Sin embargo, uno de los pecados de esta obra es su extraño uso de los minijuegos, bien diseñados, pero que se sienten desaprovechados e incluso fuera de lugar al ser esta una obra con un enfoque narrativo. Cuestiones como la alfarería o las llamadas telefónicas aparecen solamente una vez a lo largo de la sesión y es el tercer minijuego existente el que hegemonizará las 3-4 horas de duración de esta experiencia. Este minijuego, basado en servir tragos para afectar las emociones de nuestros clientes, peca de ser más lento de lo esperado y muy simple para ser considerado un desafío para las y los jugadores. Se trata, más bien, de un obstáculo para entrar a la sesión de diálogo filosófico y ético.

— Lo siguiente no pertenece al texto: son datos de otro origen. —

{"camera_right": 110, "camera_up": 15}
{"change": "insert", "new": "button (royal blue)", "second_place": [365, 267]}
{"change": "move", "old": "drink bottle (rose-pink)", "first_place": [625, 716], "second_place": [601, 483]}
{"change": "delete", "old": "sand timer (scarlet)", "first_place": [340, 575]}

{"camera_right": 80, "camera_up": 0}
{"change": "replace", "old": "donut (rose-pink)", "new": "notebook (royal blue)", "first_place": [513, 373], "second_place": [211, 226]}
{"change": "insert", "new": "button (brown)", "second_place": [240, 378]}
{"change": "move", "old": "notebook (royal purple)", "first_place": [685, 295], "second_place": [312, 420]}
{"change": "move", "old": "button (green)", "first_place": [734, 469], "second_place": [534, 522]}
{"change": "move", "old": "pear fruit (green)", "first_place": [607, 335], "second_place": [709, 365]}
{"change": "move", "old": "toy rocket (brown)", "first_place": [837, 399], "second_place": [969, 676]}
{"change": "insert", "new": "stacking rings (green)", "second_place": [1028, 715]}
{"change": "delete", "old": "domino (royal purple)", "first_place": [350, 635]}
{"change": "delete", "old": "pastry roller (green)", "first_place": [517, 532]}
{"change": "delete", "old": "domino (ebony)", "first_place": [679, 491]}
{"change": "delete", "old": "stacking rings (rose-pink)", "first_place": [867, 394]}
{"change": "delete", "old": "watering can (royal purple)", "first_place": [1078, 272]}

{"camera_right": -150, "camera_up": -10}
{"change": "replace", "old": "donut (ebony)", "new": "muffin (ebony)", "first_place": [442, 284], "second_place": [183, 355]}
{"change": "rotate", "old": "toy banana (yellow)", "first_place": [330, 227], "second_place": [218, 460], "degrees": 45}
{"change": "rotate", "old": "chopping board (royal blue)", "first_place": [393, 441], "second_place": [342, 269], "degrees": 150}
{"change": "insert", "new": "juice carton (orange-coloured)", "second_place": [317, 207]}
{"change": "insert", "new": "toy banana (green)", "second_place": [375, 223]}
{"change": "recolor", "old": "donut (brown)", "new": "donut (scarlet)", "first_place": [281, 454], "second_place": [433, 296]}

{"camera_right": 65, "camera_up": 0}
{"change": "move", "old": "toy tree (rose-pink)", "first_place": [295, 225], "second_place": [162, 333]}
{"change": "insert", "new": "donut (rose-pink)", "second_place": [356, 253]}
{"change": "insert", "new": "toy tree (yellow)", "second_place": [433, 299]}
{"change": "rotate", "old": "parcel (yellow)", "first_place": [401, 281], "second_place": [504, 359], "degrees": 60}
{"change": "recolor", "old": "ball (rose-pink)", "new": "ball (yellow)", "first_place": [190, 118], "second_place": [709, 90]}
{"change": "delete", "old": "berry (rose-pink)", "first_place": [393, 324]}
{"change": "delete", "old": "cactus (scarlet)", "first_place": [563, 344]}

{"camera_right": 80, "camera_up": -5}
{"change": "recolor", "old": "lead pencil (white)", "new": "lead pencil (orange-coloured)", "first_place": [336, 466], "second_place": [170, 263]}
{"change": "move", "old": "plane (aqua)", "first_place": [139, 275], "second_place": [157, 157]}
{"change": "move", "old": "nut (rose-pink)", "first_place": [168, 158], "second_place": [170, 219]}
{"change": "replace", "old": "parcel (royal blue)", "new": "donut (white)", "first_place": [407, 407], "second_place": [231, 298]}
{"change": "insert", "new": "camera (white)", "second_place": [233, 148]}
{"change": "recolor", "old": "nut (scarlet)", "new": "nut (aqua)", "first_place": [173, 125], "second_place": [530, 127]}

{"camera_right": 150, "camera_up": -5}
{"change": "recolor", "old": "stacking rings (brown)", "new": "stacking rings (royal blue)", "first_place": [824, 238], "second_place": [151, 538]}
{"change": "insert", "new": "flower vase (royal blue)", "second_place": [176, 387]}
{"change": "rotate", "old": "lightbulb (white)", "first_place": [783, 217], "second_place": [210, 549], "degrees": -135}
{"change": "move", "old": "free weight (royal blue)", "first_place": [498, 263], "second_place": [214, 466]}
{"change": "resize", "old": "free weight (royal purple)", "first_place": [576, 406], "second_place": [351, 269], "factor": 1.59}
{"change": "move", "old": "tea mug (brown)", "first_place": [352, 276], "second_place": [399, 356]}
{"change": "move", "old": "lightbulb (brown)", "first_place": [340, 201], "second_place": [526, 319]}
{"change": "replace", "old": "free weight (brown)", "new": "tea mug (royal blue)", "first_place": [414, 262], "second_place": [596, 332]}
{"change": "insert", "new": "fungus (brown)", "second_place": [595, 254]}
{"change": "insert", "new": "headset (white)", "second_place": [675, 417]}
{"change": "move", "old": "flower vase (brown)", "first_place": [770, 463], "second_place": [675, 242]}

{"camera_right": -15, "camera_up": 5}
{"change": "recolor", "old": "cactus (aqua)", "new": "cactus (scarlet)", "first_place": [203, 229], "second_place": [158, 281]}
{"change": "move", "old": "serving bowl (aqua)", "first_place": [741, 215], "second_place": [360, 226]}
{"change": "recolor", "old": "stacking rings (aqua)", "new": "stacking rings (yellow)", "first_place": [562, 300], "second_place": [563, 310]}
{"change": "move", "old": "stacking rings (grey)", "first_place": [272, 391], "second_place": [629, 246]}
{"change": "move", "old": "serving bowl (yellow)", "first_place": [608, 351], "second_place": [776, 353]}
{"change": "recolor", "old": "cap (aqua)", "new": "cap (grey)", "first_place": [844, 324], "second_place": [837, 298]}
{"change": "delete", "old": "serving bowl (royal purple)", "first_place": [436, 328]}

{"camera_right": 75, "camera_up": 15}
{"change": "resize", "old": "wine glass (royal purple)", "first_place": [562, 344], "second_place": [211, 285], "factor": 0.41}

En este último punto, lamentablemente, The Red Strings Club tampoco se asegura una victoria. Si bien sus diálogos, personajes y atmósfera están bien construidos; aquí se hacen preguntas simples sobre temas complejos, bailando en la fina línea entre la banalización y la humanidad de una conversación de bar. La cantidad de pequeños matices que existen entre las relaciones de los personajes contrastan con la situación de extremos que se te hace escoger en el diálogo más denso éticamente.

Aunque también es capaz de causar lo más importante: Incomodidad en las y los jugadores al ver que, tal vez, no somos tan consecuente con nuestros sistemas morales como creemos. Se trata de una puesta en duda que, en lo personal, sé que me acompañará por un largo tiempo. Alejándose del repetido “¿Qué es ser humano?” que se intenta plantear al principio con Akara, la androide protagonista, y explorando más la necesidad de las emociones como sociedad o el qué tan correcto es manipular a la gente a cambio de un mundo mejor.

Con sus más, con sus menos, The Red Strings Club presenta no sólo una atmósfera y escritura sobresaliente, también trae consigo un contenido que nos saca de nuestro pedestal, demostrando que no es tan difícil ponernos en duda. Nadie sacará un doctorado de filosofía por jugar a esta obra, pero sí es innegable que nos mostrará un nuevo punto de vista y nos hará pensar en algo más profundo y necesario que la mayoría de las obras cyberpunk: el cómo nos relacionamos con los/as otros y qué tan buenos nos creemos al manipularlos a nuestro antojo.